もともと、高校の頃に医学部への進学を考えていた頃、私にとって身近な医師というのが、アルコール依存症や薬物依存症を抱える患者さんがよく通っていた診療所の医師であった。
自分の弱さに負けて自ら病を招いたような患者さんを相手に、諦めることなく見捨てることなく付き合っていくその診療所のスタッフたち。
そんな彼らが相手にしていた依存症という病気と、HIV/AIDSはどこか似たところがあるようにも思う。
予防することも可能な病気、自分で招いた病気、一生付き合っていかなければいけない病気、などなど。
もちろん違うところもたくさんあるが、人の弱さを見つめながら付き合っていかなければいけないという点では、どちらも同じであろう。

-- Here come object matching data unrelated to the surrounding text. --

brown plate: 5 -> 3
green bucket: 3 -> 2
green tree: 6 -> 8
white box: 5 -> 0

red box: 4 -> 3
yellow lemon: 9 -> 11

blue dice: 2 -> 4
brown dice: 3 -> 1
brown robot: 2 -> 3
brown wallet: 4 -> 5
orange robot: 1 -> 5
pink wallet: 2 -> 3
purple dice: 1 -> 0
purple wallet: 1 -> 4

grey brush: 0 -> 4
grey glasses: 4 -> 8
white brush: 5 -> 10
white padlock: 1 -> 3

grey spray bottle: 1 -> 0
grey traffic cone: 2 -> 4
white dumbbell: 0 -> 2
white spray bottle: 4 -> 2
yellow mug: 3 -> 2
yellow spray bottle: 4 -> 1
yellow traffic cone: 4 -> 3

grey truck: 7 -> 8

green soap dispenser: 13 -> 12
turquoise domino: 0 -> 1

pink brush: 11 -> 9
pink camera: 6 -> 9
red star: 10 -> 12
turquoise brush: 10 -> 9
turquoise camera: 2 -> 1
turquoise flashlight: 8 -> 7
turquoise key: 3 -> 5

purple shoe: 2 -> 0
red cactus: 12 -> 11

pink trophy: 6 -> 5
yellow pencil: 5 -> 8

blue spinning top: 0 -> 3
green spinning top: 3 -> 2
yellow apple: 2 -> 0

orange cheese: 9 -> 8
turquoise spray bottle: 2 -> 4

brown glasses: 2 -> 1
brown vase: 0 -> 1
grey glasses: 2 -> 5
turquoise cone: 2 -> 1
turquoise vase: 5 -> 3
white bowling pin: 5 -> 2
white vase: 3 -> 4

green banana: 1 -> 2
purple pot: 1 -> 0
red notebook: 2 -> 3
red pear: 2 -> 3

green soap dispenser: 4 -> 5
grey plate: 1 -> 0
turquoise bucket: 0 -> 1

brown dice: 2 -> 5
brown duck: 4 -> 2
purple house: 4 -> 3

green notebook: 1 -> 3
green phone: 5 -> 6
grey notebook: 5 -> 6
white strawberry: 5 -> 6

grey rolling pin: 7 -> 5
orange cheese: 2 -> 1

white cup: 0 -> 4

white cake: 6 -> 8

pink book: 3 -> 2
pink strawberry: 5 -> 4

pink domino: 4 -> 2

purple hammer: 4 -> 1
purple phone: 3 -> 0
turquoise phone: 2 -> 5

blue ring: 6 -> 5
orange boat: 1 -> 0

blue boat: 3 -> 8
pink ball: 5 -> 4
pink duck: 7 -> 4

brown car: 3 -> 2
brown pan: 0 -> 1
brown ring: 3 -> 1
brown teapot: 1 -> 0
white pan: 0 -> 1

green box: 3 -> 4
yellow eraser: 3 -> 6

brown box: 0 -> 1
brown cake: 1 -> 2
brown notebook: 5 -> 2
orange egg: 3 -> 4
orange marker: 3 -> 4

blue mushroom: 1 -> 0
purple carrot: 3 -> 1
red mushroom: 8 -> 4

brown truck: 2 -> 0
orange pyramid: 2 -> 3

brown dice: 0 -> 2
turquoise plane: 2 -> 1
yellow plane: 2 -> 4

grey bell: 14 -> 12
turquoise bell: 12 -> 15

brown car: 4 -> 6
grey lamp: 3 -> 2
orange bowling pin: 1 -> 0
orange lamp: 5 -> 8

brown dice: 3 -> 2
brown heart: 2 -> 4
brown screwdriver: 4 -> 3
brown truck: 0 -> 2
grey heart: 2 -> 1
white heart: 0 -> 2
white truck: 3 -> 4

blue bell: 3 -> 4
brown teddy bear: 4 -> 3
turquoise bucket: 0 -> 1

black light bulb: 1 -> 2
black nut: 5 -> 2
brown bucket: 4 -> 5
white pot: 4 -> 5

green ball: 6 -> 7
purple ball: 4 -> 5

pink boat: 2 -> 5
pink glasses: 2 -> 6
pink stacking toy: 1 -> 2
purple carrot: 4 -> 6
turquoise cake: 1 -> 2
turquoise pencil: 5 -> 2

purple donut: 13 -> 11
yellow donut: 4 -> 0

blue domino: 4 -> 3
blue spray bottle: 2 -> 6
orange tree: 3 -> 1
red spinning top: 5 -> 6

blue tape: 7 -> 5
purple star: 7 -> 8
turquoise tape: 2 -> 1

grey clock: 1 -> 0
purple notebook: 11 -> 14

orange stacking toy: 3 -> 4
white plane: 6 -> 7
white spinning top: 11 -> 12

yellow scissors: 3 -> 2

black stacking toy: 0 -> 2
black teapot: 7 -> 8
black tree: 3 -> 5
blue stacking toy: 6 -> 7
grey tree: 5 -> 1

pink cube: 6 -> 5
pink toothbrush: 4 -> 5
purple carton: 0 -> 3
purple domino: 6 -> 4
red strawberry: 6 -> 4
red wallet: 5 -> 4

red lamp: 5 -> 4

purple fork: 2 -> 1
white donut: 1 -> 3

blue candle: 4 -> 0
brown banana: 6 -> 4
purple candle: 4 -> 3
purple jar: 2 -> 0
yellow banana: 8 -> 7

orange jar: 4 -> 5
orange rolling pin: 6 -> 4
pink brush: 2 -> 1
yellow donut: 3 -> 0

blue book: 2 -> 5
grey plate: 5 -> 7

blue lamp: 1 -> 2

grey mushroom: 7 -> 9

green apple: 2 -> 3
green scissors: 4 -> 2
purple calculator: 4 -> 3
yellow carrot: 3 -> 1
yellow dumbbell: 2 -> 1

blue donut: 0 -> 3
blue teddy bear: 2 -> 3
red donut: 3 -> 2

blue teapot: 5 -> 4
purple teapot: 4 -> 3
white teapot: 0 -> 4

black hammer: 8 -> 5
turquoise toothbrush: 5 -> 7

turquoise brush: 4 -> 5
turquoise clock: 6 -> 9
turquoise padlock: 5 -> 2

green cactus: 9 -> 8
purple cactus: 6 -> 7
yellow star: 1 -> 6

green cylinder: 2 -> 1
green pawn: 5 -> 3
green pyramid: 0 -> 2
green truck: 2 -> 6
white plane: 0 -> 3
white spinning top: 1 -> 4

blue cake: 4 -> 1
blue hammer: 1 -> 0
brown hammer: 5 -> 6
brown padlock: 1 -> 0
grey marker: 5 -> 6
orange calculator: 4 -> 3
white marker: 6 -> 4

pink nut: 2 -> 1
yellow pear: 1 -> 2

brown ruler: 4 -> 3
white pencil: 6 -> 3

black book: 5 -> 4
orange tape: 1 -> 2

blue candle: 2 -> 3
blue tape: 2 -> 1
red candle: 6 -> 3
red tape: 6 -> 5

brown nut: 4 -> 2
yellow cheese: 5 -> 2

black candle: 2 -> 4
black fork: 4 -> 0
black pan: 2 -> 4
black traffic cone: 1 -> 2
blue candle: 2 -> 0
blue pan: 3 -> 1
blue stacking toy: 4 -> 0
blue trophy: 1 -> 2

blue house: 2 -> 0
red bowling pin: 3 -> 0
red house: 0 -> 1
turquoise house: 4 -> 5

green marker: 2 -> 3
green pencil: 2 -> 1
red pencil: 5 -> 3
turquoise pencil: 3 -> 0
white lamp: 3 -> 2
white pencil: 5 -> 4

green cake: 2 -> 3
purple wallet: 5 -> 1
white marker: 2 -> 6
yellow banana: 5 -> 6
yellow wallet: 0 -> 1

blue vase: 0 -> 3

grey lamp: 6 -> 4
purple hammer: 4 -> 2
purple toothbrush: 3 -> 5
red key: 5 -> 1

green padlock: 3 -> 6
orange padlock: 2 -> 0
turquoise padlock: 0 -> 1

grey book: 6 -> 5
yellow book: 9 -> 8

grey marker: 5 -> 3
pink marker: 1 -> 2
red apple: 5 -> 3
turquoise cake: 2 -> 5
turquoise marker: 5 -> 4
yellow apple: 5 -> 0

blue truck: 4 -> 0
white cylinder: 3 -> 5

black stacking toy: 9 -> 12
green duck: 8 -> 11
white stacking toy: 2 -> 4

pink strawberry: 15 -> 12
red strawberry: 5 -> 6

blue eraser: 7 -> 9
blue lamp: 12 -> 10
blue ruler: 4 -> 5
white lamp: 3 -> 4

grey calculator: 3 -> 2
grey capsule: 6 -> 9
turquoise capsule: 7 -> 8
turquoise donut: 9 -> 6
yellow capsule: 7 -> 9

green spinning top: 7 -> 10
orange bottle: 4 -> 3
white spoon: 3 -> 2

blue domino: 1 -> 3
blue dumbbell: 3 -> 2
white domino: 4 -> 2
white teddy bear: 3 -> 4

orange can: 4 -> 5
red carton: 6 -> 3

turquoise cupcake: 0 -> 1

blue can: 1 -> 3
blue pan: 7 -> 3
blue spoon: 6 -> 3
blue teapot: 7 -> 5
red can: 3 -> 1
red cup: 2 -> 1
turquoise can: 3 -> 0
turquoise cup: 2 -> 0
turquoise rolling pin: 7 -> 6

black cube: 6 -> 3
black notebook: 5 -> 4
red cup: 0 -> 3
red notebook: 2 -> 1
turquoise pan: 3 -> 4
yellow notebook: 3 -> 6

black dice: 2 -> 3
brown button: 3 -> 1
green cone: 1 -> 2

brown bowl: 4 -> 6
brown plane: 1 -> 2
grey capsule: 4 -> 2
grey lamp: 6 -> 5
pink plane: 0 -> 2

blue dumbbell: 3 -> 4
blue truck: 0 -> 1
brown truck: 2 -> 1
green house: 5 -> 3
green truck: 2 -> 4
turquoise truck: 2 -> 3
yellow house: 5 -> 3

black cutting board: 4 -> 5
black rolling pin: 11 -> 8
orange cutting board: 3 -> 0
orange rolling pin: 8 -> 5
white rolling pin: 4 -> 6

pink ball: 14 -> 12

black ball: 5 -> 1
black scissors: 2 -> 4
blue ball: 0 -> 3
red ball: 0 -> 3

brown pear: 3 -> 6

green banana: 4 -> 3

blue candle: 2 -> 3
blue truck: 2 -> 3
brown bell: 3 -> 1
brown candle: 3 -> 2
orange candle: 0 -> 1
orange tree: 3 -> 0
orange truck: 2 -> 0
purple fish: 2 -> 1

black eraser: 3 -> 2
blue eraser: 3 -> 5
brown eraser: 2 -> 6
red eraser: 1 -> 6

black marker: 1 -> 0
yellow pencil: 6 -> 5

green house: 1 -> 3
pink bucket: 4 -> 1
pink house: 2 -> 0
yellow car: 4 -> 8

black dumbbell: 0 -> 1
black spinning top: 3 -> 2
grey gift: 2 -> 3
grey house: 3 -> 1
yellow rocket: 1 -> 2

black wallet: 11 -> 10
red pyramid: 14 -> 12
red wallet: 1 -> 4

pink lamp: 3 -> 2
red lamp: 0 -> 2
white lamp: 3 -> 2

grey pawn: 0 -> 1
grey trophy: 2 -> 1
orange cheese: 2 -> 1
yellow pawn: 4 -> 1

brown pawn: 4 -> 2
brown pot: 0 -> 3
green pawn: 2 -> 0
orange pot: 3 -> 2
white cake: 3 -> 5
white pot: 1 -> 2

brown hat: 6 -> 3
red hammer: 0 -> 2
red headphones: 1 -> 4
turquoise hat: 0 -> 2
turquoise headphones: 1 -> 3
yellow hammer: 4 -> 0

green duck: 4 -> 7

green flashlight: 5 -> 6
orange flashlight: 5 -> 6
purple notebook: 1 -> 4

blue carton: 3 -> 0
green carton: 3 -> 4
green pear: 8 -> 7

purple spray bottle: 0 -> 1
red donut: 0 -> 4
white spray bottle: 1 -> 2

今の研修内容としては予防・啓発がメインになっており、治療分野は他の団体の守備範囲になっているため、あまり病気そのものと向き合う機会は少ないが、それでもこうやってHIV/AIDSに関われてよかったと思う。


・日本で見たHIV/AIDS診療
日本でもHIV/AIDSは広がっているというが、それでもまだ身近な病気としては捉えられてはいないだろう。
インフルエンザなどと違って、知り合いの誰それがHIVポジティブらしいなどという話は、日常生活ではあまり耳にしないのではないだろうか(それは単に感染率が低いということではなく、社会に対してカミング・アウトすることが困難であることも意味しているのだが)。
幸いというか、私自身はHIVポジティブの人がリソース・パーソンを勤めているワークショップに何度か参加したことがあったり、大学の関係でポジティブの人の話を聞かせてもらったりしたことがある。
なので、HIV/AIDSという言葉を聞いたときにも、具体的に今まで出合ったポジティブの人たちの顔が浮かんできたりする。
そして、私が日本で触れたHIVの現場として一番印象に残っているのが、以前にある病院に見学に行き、そこでお邪魔させてもらったHIV診療であった。
診察室の中という特殊な環境であったが、そこで私が見たものは、日本のHIV/AIDSの現状をよく表していたのではないかと思う。
そのときに個人的にメモしていた原稿があるので、ケニアでの研修とは特に関係ないが、ここでそれを紹介させてもらいたいと思う。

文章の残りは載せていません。